Story Structure #12: Introducing The Writer’s Journey

OK, I’m a bit behind schedule. Summer and all that. Let’s get through the Hero’s Journey a little faster.  I’d like to finish it up before my next writers’ group meeting, so it looks like roller-coaster ride ahead. Buckle up!

First off, did you do your homework?

You’re not allowed to read on until you do it, so you might as well.

Here is is again, to make it easy for you:

  1. Re-read the first post in this series. Really. Now that we’ve come through the SE model, and before we move on, you should re-read it.
  2. Re-read the second post in this series. Same reason. Really. I’m not kidding.

Now have you done it?

Excellent.

Moving on…

So in the beginning of this whole thing I stated that Christopher Vogler presented a much more palatable story framework to the right side of my brain. It is true. It’s more creatively agreeable. It jives better with my utopian writer self and my romantic ideas of what writing is. And it resonates as something so much more than just a story structure model. Vogler said it best himself, so I won’t even attempt to introduce the Hero’s Journey on my own:

The Hero’s Journey is not an invention, but an observation. It is a recognition of a beautiful design, a set of principles that govern the conduct of life and the world of storytelling the way physics and chemistry govern the physical world. It’s difficult to avoid the sensation that the Hero’s Journey exists somewhere, somehow, as an eternal reality, a Platonic ideal form, a divine model. From this model, infinite and highly varied copies can be produced, each resonating with the essential spirit of the form.

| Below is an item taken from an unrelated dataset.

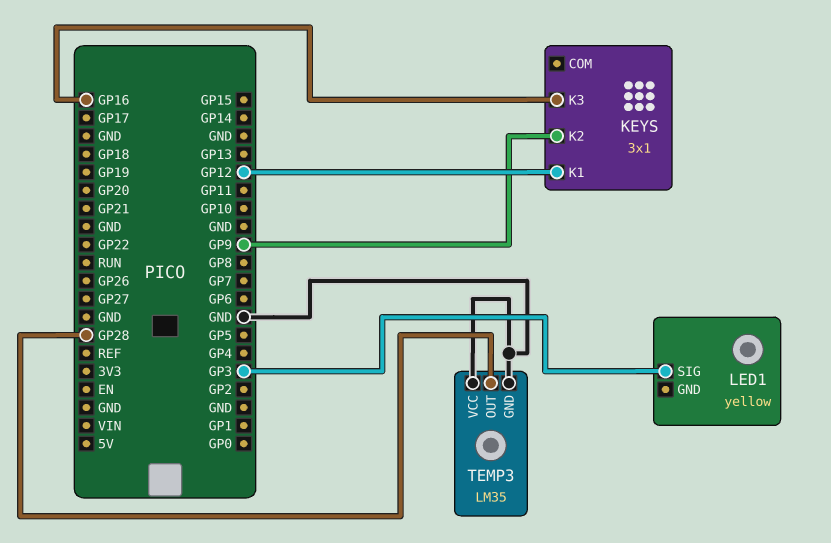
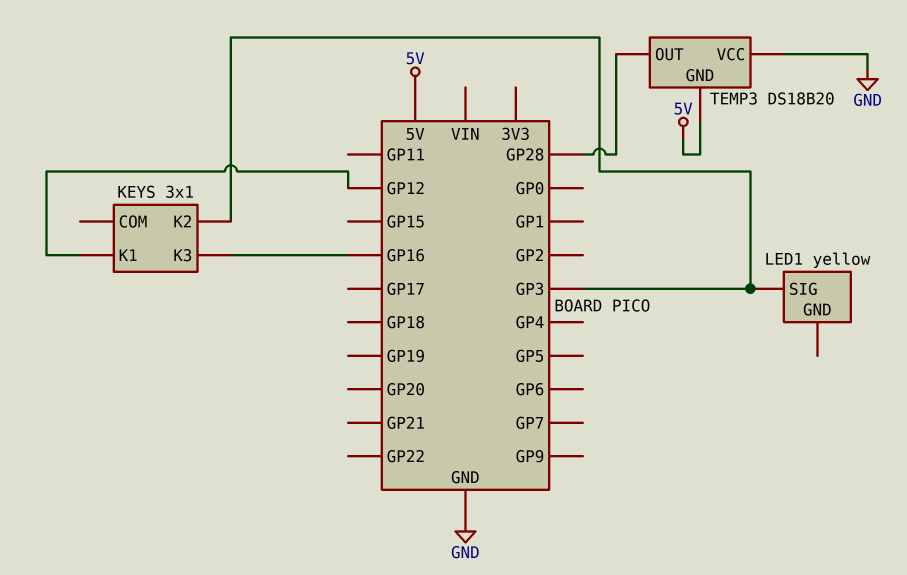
KEYS pin K2: GP9 -> GP3
TEMP3: LM35 -> DS18B20
TEMP3 pin GND: GND -> 5V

The Hero’s Journey is a pattern that seems to extend in many dimensions, describing more than one reality. It accurately describes, among other things, the process of making a journey, the necessary working parts of a story, the joys and despairs of being a writer, and the passage of a soul through life.

A book that explores such a pattern naturally partakes of this multi-dimensional quality. The Writer’s Journey was intended as a practical guidebook for writers, but can also be read as a guide to the life lessons that have been carefully built into the stories of all times.

~ Christopher Vogler, from the Second Edition Preface, The Writer’s Journey, Third Edition

How’s that for a teaser? Next up, we’ll dive headlong into The Writer’s Journey and see what all the hubbub is about.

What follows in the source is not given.